Um levantamento feito em 2019 pelo instituto de pesquisa Levada Center apontou que 51% dos adultos do país respeitavam, gostavam ou admiravam Stálin, com um aumento entre os mais jovens em relação a pesquisas anteriores.
Para Ekaterina Schulmann, cientista política russa e professora da Moscow School of Social and Economic Sciences, há diversos fatores importantes por trás desse índice positivo, como uma nostalgia romantizada das condições de vida no período soviético, a atual propaganda estatal que retrata Stálin como líder astuto e vitorioso na guerra e um sentimento contemporâneo antielite.
“A memória de Stálin não é do homem real, mas do que permaneceu no imaginário popular, como um símbolo de disciplina à mão de ferro e um último bastião na batalha contra burocratas gananciosos”, disse a pesquisadora à BBC Rússia.
O modelo comunista da União Soviética seria, até 1990, o principal contraponto ao modelo capitalista, capitaneado pelos Estados Unidos.
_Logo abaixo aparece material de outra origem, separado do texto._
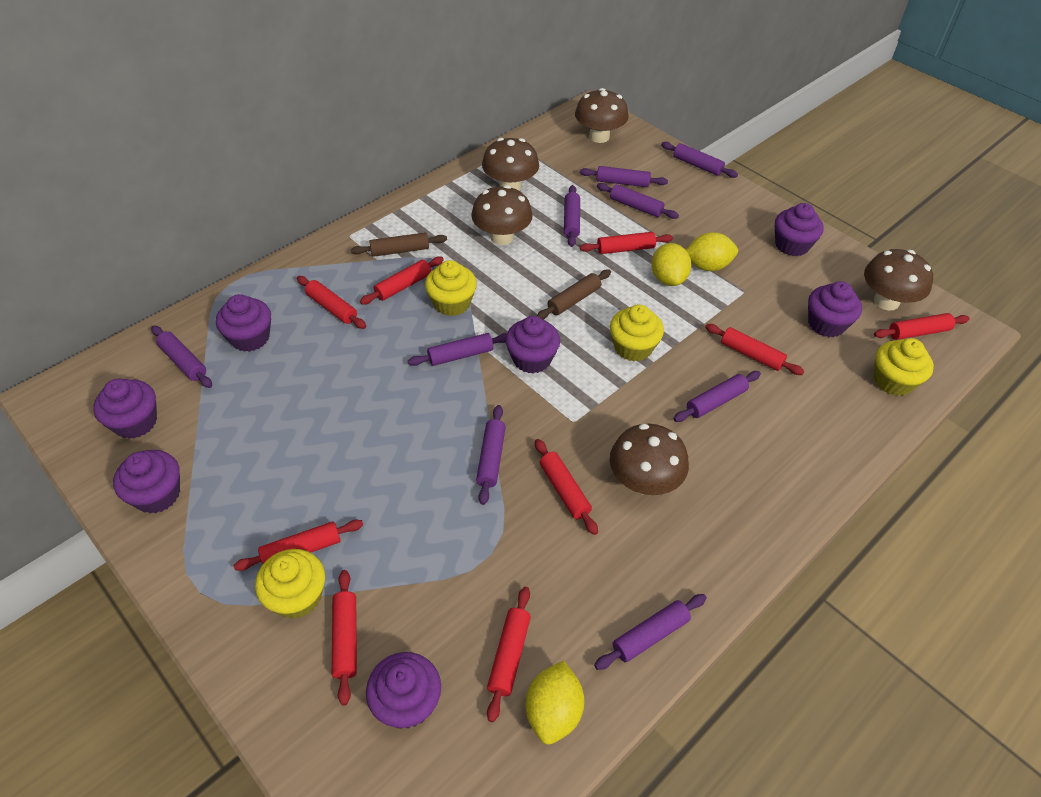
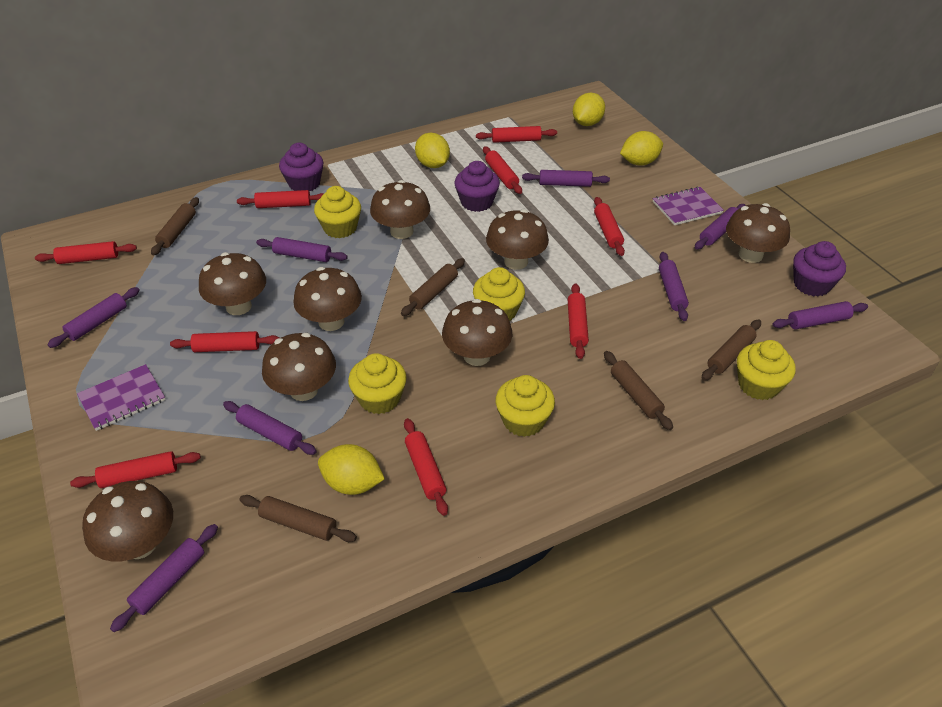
brown mushroom: 5 -> 8
brown rolling pin: 2 -> 5
purple cupcake: 7 -> 3
purple notebook: 0 -> 2
purple rolling pin: 9 -> 8
yellow cupcake: 4 -> 5
yellow lemon: 3 -> 4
Mas além da Revolução Russa, outros movimentos comunistas importantes ocorreram pelo mundo, como a Revolução Chinesa, vitoriosa em 1949, liderada por Mao Tsé-tung.
Ele implementou políticas marxistas, mas, diferentemente do comunismo soviético, centrado na classe trabalhadora industrial, a revolução maoísta se baseou nos camponeses. A coletivização e a centralização da economia transformaram a sociedade chinesa.
Em quatro décadas, a China conseguiu tirar 850 milhões de pessoas da pobreza. Mas a desigualdade se acentuou no país. E hoje, 70 anos depois, alguns especialistas classificam a China como um capitalismo de Estado, num modelo em que a “mão invisível” do Partido Comunista da China está em todos os aspectos da economia.
É o Estado que controla quase todas as maiores empresas do país, que administram os recursos naturais. Ele também é oficialmente o proprietário de toda a terra, embora, na prática, as pessoas possam ter propriedades privadas. E o Estado também controla o sistema bancário, decidindo em linhas gerais quem pode tomar empréstimos, por exemplo.
Outra revolução que abalou o mundo e influenciou diversos países — principalmente na América Latina, foi a Revolução Cubana, quando, em 1959, um pequeno grupo de guerrilheiros liderados por Fidel Castro, Ernesto Che Guevara e Raúl Castro conseguiram derrubar uma ditadura e implantaram um governo socialista no país.
Cuba representa até hoje uma das mais conhecidas e controversas experiências comunistas
O regime cubano, que perdura até hoje, trouxe avanços sociais ao país principalmente nas áreas da educação e saúde, mas caracteriza-se também por uma concentração autoritária de poder em um regime de partido único, onde oposicionistas são muitas vezes perseguidos e presos.